Whytock's carpets are known under the designation of Patent Tapestry and Velvet Pile Carpets. Rich, tabouret, fine velvets, and tapestry hangings, are wrought on the same principle.

Another great improvement in carpet-making, which originated also in Scotland, was patented by Mr James Templeton of Glasgow. It is on the chenille principle, and consists of a process of double weaving. First a thin striped fabric is made; and this, when cut up, is again woven into a denser fabric for carpets, rugs, and table-covers. The chenille stripes, like the parti-coloured threads in Whytock's invention, form the elements of the second fabric, only those elements go to compose the woof instead of the warp, as in the former case.
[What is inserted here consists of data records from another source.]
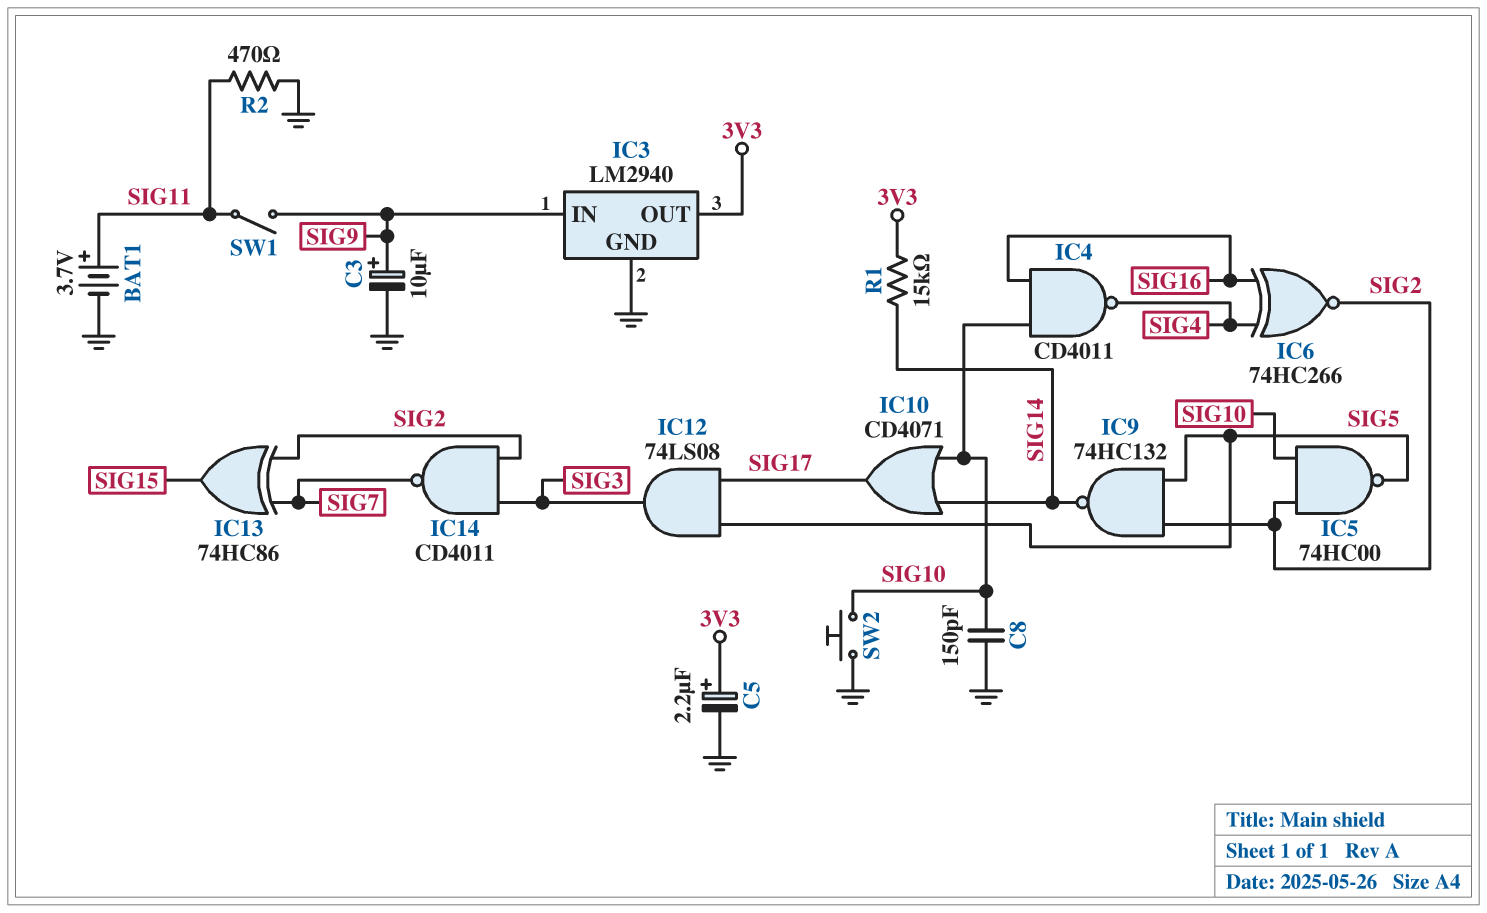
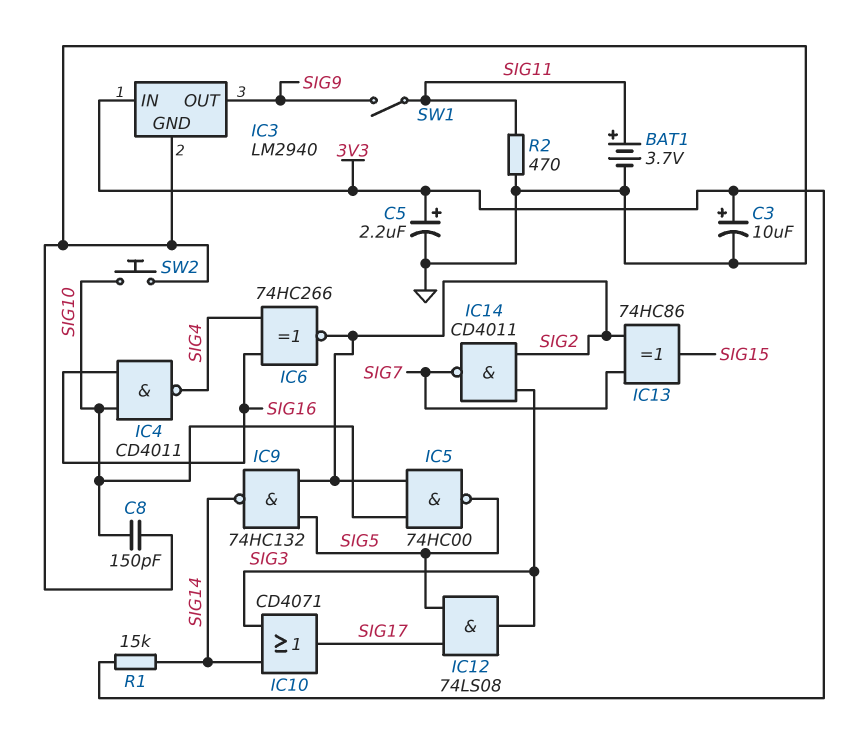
C3: 10uF (plus SIG9, minus GND) -> 10uF (plus 3V3, minus GND)
IC3 pin IN: SIG9 -> 3V3
IC3 pin OUT: 3V3 -> SIG9
IC10: OR CD4071 (in SIG10, in SIG14, out SIG17) -> OR CD4071 (in SIG3, in SIG14, out SIG17)

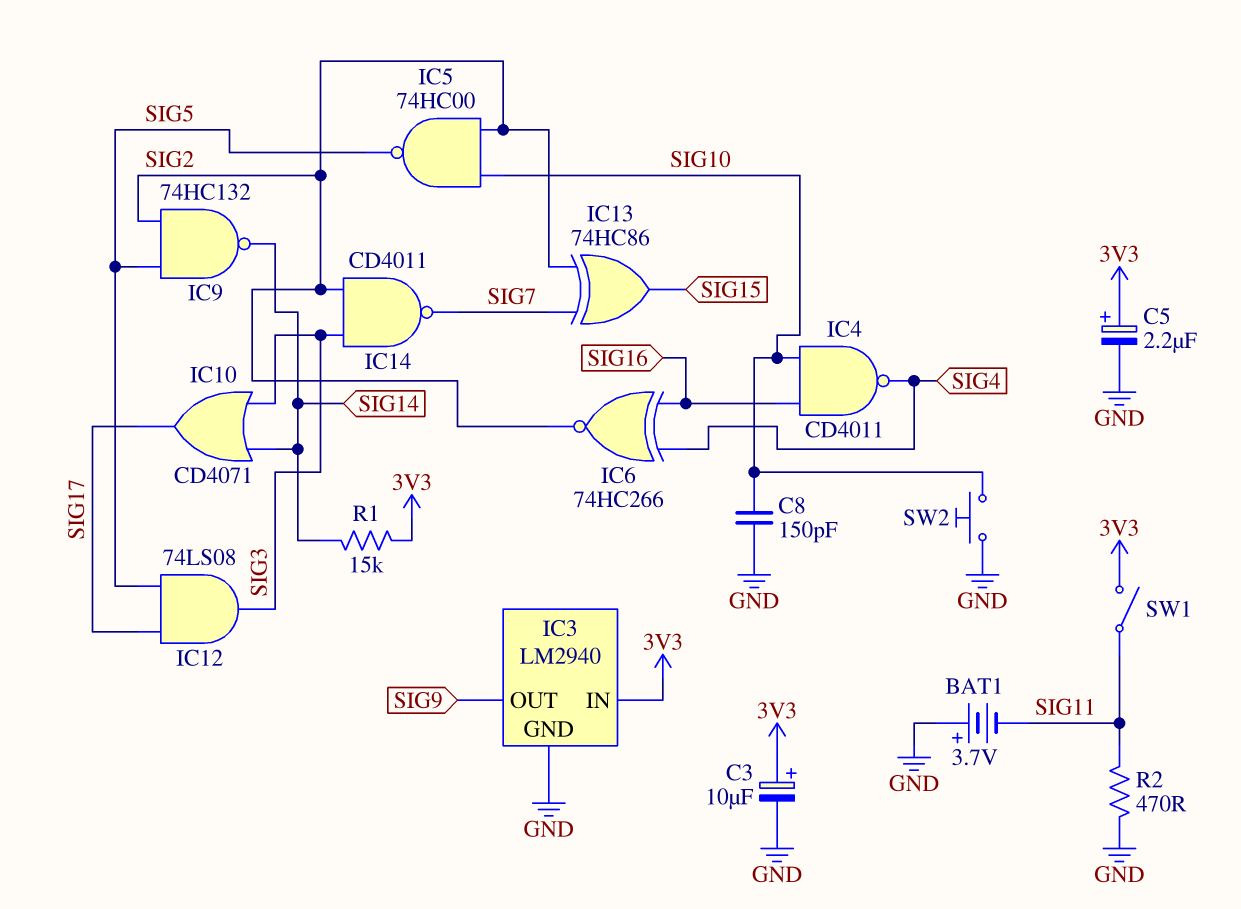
BAT1: 3.7V (plus SIG11, minus GND) -> 3.7V (plus GND, minus SIG11)
SW1: switch (SIG9, SIG11) -> switch (3V3, SIG11)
Extremely beautiful carpets have been made on this principle, and these being woven in large squares, have interfered much with the Tournai or Axminster carpets, having the same depth of pile, without being so expensive. In fact, however, the manufacture has been confined to a place where it originated.

Patent wool carpets is another novelty. This manufacture was introduced into England from Germany. It is produced by cementing together, underneath a close velvet pile on a plain cloth. Messrs John Crosley and Sons of Halifax have brought out some admirable specimens of this mosaic-work, in carpets, rugs, and hangings for walls; but as yet this method has been more extensively applied to the manufacture of small articles.

A very cheap description of carpet is now made near Manchester. It is first woven in plain colours by steam-power, under Sevier's patent, by Bright & Co. It is then printed with coloured blocks by machinery patented by Barch & Co. This article has a large export sale.

The carpet manufacture is rapidly increasing in Great Britain. Upwards of 5000 looms, it is computed, are now in operation, upon every description. The wages of the operatives may average from 15s. to 30s. per week.

It remains to speak of carpet design. This matter is regulated by prevailing fashion and caprice, under the ever-varying semblance of good taste. There are revolutions in decorative art, as in all things else, and in these carpet design is involved. An acute observer can discover here symptomatic indications of national or individual character. The supremacy of Gothic architecture, in our day, implies the revival of medieval art. Simple ornamental designs, in quiet and subdued colouring, are now about to take the place of their more brilliant predecessors. Many colours will only be tolerated in Moorish and Arabesque ornament, or in the bizarre Turkey carpet. But this reformation is not yet general.